La degradación del espacio público como lugar de encuentro y convivencia está llegando a límites insoportables. Y no nos referimos al espacio público en sentido simbólico, sino en su acepción más literal: las calles y plazas de nuestras ciudades. Desde los excrementos de animales domésticos algunos de cuyos dueños no tienen empacho en mirar a otro lado, hasta los basureros que dejan tras de sí los grupos de adolescentes que se dedican al botellón, pasando por los meones impenitentes que no tienen reparo en aliviar la vejiga donde primero se tercie.
Casi siempre, particularmente esta última subespecie de cerdo ibérico lleva adosada a su condición la de malcriados que sólo saben vociferar distintas versiones del "hago lo que me sale de los cojones". No nos importa que defequen encima de su sofá, por ejemplo, ni que orinen en su cocina, pero la calle es tan suya como nuestra y tienen que respetar el derecho ajeno a vivir en un entorno que no apeste.
Hace unas noches, tres amigas tuvimos en el Casco Viejo bilbaíno cinco enfrentamientos (alguno bastante subido de tono) en apenas 200 metros con representantes de la subespecie meón callejero. Tenemos serias dudas de que sirvieran para algo, visto lo energúmeno que puede llegar a ser quien no demuestra tener en la cabeza más que serrín.
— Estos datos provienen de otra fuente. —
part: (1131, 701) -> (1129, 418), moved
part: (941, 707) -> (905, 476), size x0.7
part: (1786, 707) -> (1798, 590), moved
Sin embargo, desde aquí animamos a toda persona con un mínimo sentido cívico a increpar a todo el que se dedique a degradar con sus pestilentes orines el espacio común de la ciudadanía. Por lo menos conseguiremos que les quede claro lo que son y que su agresión a lo público no quede totalmente impune. Y cabe la esperanza de que alguno llegue a reflexionar y a cuestionarse su pertenencia a esa subclase de cerdo callejero. La dejación absoluta de responsabilidad de la autoridad municipal la dejamos para otro día.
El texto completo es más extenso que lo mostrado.